Secret Service Agents Are Told to Keep Quiet

By TIM WEINER

WASHINGTON -- The director of the Secret Service has sternly reminded his agents to shield the secrets of the people they protect -- particularly presidents.

In a message sent on Dec. 5, the director, Lew Merletti, said statements by four former Secret Service agents regarding President John F. Kennedy's philandering with prostitutes were "very troubling and counterproductive to the mission of the Secret Service."

The former agents described their embarrassment and anger at Kennedy's womanizing in "The Dark Side of Camelot," a new book by Seymour M. Hersh. In a typical passage, one former agent, Larry Newman, told Hersh: "You were on the most elite assignment in the Secret Service, and you were there watching an elevator or a door because the president was inside with two hookers."

Merletti's message, which also went out to the members of the Association of Former Agents of the U.S. Secret Service, warned against "providing information to any source regarding any aspect of the personal lives of our protectees."

He asked all agents, present and former, "to refrain from discussing any information or activity associated with our protectees regardless of its content or significance." The job, he said, carries "a confidence that should continue forever."

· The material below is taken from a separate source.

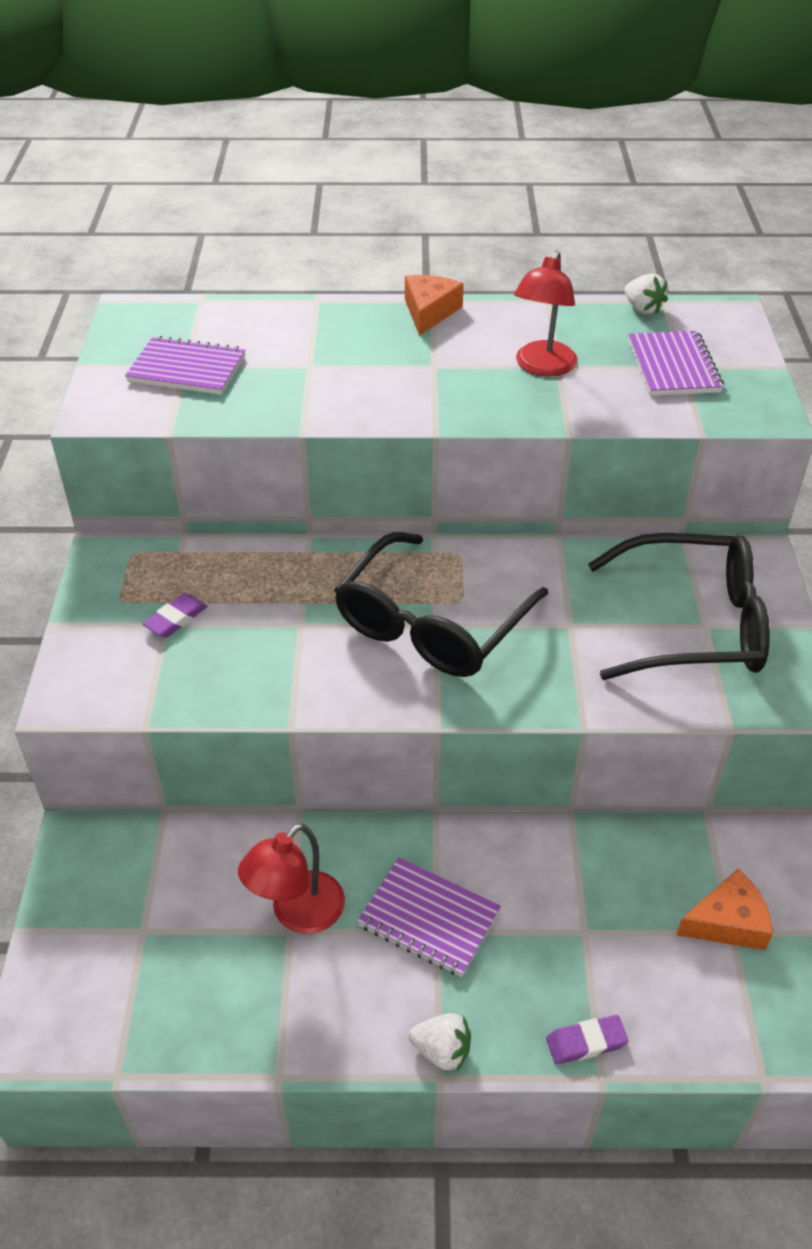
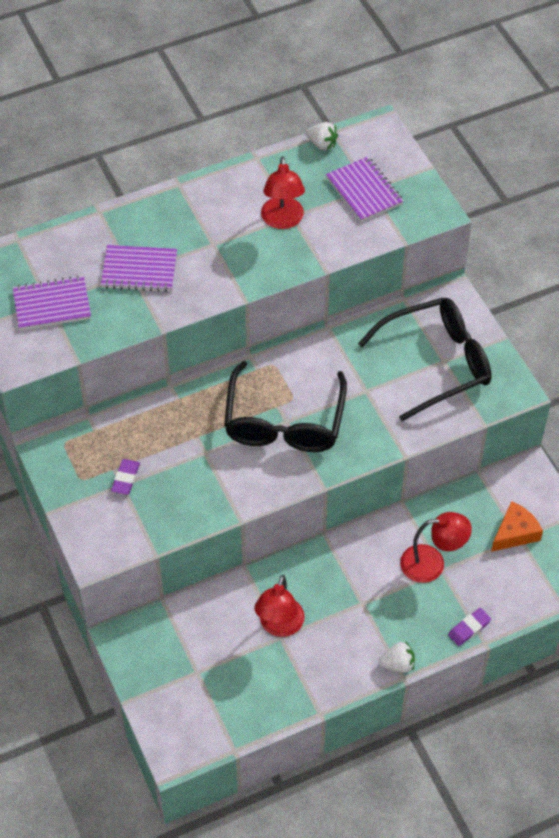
camera: 25 degrees left, 10 degrees up
(429, 312) = (183, 196): orange cheese -> none
(429, 919) = (354, 598): purple notebook -> purple notebook (139, 270)
(574, 916) = (432, 563): none -> red lamp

One former agent quoted in the book, Tony Sherman, said in an interview Tuesday: "The director of the Secret Service, a taxpayer-funded agency, has sent out a letter that suppresses and attacks my right of free speech. He implies that perhaps the four of us are not worthy of trust and confidence. This is a slap at us. What we said, I think, contributed to the history of the United States."

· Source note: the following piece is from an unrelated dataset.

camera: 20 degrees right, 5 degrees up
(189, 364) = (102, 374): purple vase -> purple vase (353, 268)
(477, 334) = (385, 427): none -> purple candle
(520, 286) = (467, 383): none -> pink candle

"I liked JFK," Sherman said. "He was one of the nicest guys I ever met. But he was reckless, morally. And for 35 years I kept my mouth shut."

A spokesman for the Secret Service, Arnette Heintze, said Merletti did not intended to attack personally the four former agents who discussed their experiences of protecting Kennedy.

Heintze also said Secret Service agents were law-enforcement agents, and hypothetically duty-bound to report a crime committed by a person they protect. But, he said, that agents are sworn to be "worthy of trust and confidence," and that maintaining that trust requires confidentiality and discretion.

"This is a very critical issue for the Secret Service," Heintze said. "This goes to the core of our mission. This has to do with trust. Most of us take this with us to the grave."

The Secret Service employs 2,100 agents, 1,100 of them uniformed. Established in 1865, it has protected presidents since 1901, after the assassination of President William McKinley.